6 - artefacts cannot have absolute value (sorry to disagree with my former employer here), they have value in context.
7 - if we look at the three generations of understanding of data we can see (i) its all about the data, followed by (ii) its about the data with conversations (CoP, folksonomy etc.) and now (iii) data with conversations in models
8 - this third approach is at the heart of the work we are currently doing on horizon scanning, weak signal detection etc. in anti-terrorism, but which is also applicable (and is being applied) in more conventional KM settings.  It requires a switch from taxonomic structures and search mechanisms to ones based on serendipitous encounter within the context of need.
9 - The concept of corporate memory needs to start to mimic human memory which is pattern based.  An expert for example has over 40K patterns on their long term memory sequenced in frequency of use which are selected on a first fit basis (Klein and others).  Each of those patters is a complex mixture of data, experience, perspective.  By storing data-conversation-model combinations in context but without structure we can start to allow contextual discovery

Now a lot of that is cryptic, but the most important words are CONTEXT and SERENDIPITY.  We need to move away from storing, accessing and rating artefacts and start to look at corporate memory as a complex system in which patterns of meaning will emerge within models

Dave Snowden
Founder, The Cynefin Centre

On 20 Jan 2006, at 23:42, Mark May wrote:

I really enjoy this topic because it has great potential to benefit our practitioners in the field and because it is a concept that everyone can envision, given the ubiquity of the Amazon experience.

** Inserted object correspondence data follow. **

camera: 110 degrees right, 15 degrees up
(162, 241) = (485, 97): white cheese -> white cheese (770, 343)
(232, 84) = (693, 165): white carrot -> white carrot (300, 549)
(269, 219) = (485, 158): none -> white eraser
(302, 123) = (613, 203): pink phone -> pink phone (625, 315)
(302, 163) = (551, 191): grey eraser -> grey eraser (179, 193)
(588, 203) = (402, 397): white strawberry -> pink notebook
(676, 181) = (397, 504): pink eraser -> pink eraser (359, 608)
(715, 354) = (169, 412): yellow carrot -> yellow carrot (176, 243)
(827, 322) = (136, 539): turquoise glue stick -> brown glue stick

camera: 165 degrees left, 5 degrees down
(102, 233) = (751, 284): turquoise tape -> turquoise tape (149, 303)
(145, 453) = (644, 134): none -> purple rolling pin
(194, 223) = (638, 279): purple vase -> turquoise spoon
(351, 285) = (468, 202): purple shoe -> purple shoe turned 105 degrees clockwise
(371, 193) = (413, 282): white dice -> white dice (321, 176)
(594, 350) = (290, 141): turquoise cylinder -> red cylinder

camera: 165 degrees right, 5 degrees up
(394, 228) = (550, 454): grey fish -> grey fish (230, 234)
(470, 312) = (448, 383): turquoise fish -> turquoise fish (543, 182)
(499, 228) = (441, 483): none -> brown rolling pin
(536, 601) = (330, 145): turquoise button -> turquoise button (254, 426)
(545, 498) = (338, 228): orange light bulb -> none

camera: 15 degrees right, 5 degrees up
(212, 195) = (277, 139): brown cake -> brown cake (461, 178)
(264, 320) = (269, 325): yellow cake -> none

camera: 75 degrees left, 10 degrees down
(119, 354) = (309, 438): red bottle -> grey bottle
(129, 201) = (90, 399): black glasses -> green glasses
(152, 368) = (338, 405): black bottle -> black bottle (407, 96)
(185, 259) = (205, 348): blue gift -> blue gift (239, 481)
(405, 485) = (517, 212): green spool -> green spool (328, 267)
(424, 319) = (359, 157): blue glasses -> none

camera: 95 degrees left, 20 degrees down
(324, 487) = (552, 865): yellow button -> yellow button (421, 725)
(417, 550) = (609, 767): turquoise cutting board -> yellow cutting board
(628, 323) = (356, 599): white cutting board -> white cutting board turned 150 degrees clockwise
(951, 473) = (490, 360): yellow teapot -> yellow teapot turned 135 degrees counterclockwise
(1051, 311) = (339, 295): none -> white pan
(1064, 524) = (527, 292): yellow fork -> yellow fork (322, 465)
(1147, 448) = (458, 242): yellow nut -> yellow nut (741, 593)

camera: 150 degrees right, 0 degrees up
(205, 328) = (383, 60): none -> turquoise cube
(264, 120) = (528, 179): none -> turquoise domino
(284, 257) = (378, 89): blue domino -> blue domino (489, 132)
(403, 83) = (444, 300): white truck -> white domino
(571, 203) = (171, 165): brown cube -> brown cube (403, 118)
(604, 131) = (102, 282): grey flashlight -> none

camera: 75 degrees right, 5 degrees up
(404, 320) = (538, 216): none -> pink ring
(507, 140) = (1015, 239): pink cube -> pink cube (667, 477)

My thinking starts with how one would propose to use rating/feedback data. I can see at least three possible uses - 1) Provide confidence or caution to people who are considering using an IC artifact; 2) Help order search results to put higher rated content above lower rated content; 3) Provide input to content managers either to promote well rated IC or improve or retire lower rated IC.

These are all worthwhile and valuable uses of ratings/feedback data. However for many of the reasons that people have cited below, I don't think that a five star rating system provides data that really is of value to meet these ends. In addition, most content is not rated at all by anyone or is not rated by enough people or it takes too long to get enough ratings to represent a consensus opinion.

Given these limitations of an Amazon-like system, the IBM team is trying something a bit different. First of all, we have deployed the standard five star system and allowed space for comments on all artifacts in the major repositories. We feel that users have become conditioned through other internet experiences to expect this kind of a feedback approach. However, we don't use that raw data by itself for KM purposes. We combine the rating with other data to impute a VALUE for that artifact. The other data includes number of times it was read, downloaded, forwarded to others and printed. These factors are weighted so that a download counts for 10 times the value as a read, for example. We also give significant extra weight to any comments since we think that the comments are much more valuable than the ratings.

We have deployed this approach and are actively calculating imputed values now. However, we have not yet begun to use the data. One of our highest priorities is to help people find stuff faster, so we are eager to use these imputed values to order search results. We also plan to make it available to content managers so that they can see what is accessed and "valued" most (and least) among their inventory of content. The jury is still out on how much our practitioners will actually benefit from this imputed value approach. We have some pilots planned for later this year to see how if it works as well in practice as we think it should.

Mark May

"Tom" <tombarfield@...>





[sikmleaders] Re: Amazon Ratings - One Thumb Down

Bruce I found your comments on Tuesday and in this note insightful.  
I also liked the insights I heard from Kent Greenes (I think).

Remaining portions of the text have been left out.